Pat Mullen @ Cinemablographer
Sarah Polley has only a trio of credits to her name as a feature film director, but Away from Her, Take This Waltz, and Stories We Tell make her one of the most significant filmmakers working today. It helps that my three greatest interests in film—adaptation, Canadian film, and documentary—are all embodied in Polley’s three films, but Polley encapsulates the cinema for me because each of her films feels so profoundly personal. Polley shows that a distinctly specific film has universal power and she invests a remarkable attention to detail while creating the world of her characters, even if that world is her own family unit. Her attention to form and meaning, moreover, is distinct in each film from the uncontrived, down-to-earth style of Away from Her (a perfect complement to the prose of Alice Munro), to the warm, fun-in-the-sun bittersweetness of Take This Waltz to the shapesfitfting play of fiction and non-fiction in Stories We Tell, each of Polley’s films feels like an exploration of herself as an artist as much as they do an exploration of the awkward messiness of love, which seems to be a running theme throughout her work. I think Polley’s work is what film is really all about: taking a piece of oneself and putting it on display for others to interpret, inhabit, and interrogate.
João Pinto @ Portal Cinema
Without a doubt, Alfred Hitchcock. His love for suspense is legendary and that passion is always visible in his legendary films. His magic and passion for this art translates into the best qualities cinema has to offer to the world and, off course, all of that passion gave us some of the best and most creative films of our history.
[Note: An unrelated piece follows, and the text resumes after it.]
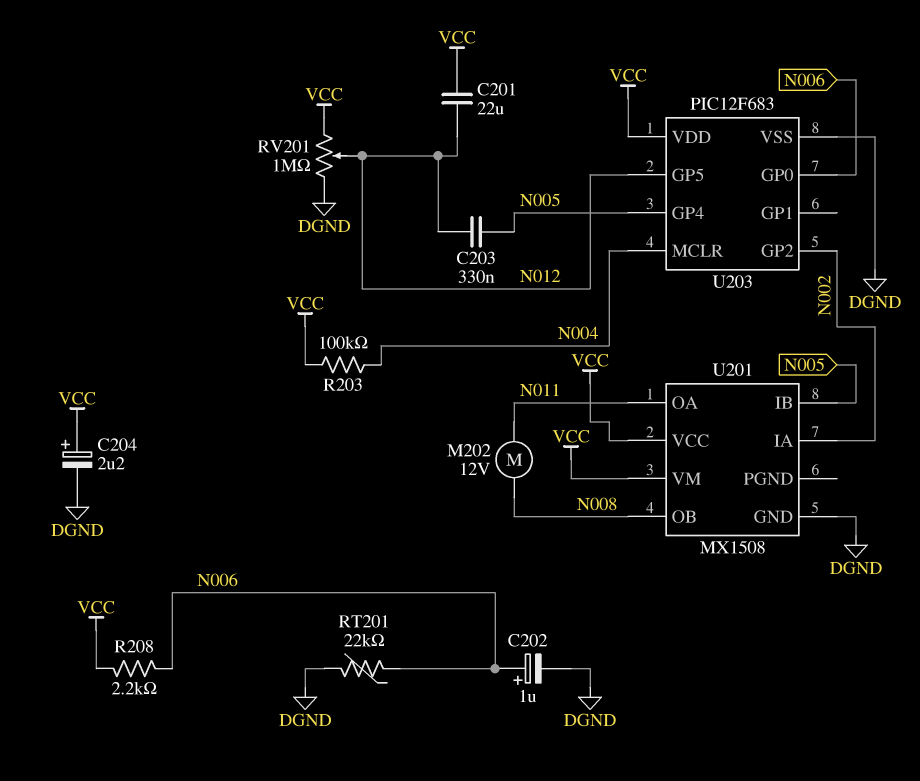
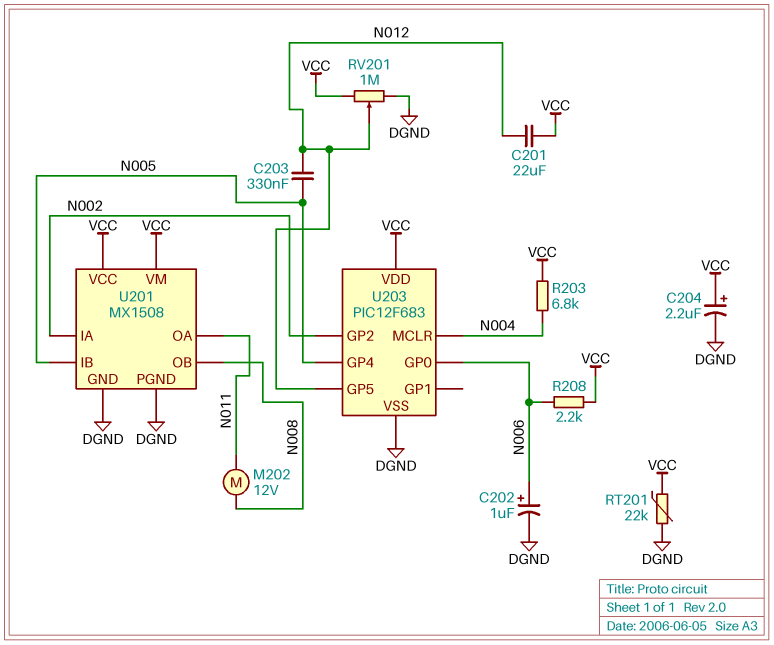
R203: 100k (N004, VCC) -> 6.8k (N004, VCC)
RT201: 22k (DGND, N006) -> 22k (DGND, VCC)
U201 pin PGND: none -> DGND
His films are extravagant and amazing and every time I see “The Birds” or “Psycho” I feel a type of exciting and passion that very few directors can deliver.
Kevin Ranson @ MovieCrypt.com
Timur Bekmambetov – His work on films like Night Watch, Wanted, and Abraham Lincoln: Vampire Hunter shows a uniquely cinematic vision. Working within a primarily visual medium, a new perspective doesn’t come around very often, but here’s a director that fearlessly tries to show us new things in new ways. He makes the mundane exciting and the exciting amazing, just by changing up the perspective we’re used to. It doesn’t always work perfectly in every scene or film, but the work is unmistakably his.
Jamie S. Rich @ DVDTalk.com
Billy Wilder was the first classic director I knew by name, and the first to distract a child in the 1980s from Steven Spielberg and John Hughes and show me the value of those weird artifacts they aired on afternoon television. As I dug deeper, I was fascinated by the breadth of his efforts. While one could argue his primary talent was in comedy, the truth was, he was more a student of human behavior, and he adjusted his filmmaking to find the most direct way of delivering his story.
Then again, it wasn’t so strange for an Old Hollywood director to have movies as diverse as the alcoholic drama The Lost Weekend and the exaggerated farce Irma La Douce on his resume. Both are marked by clear and elegant storytelling, and characters that pushed through their struggles with a dogged perseverance and (sometimes) repressed rage. William Holden gritting his teeth through the worst of times in a POW camp in Stalag 17, Jack Lemmon biting his lip while his heart breaks in The Apartment, Fred MacMurray ignoring the little man in his guy (and standing next to him) in Double Indemnity, Audrey Hepburn finding the courage to chase the right man in Sabrina–individual people in individual films, all totally different, all sublimely entertaining.
Robert Roten @ Laramie Movie Scope
Darren Aronofsky has what I look for in a director: the willingness to take on really risky and ambitious projects like “The Fountain”, “Pi” and “Requiem for a Dream.”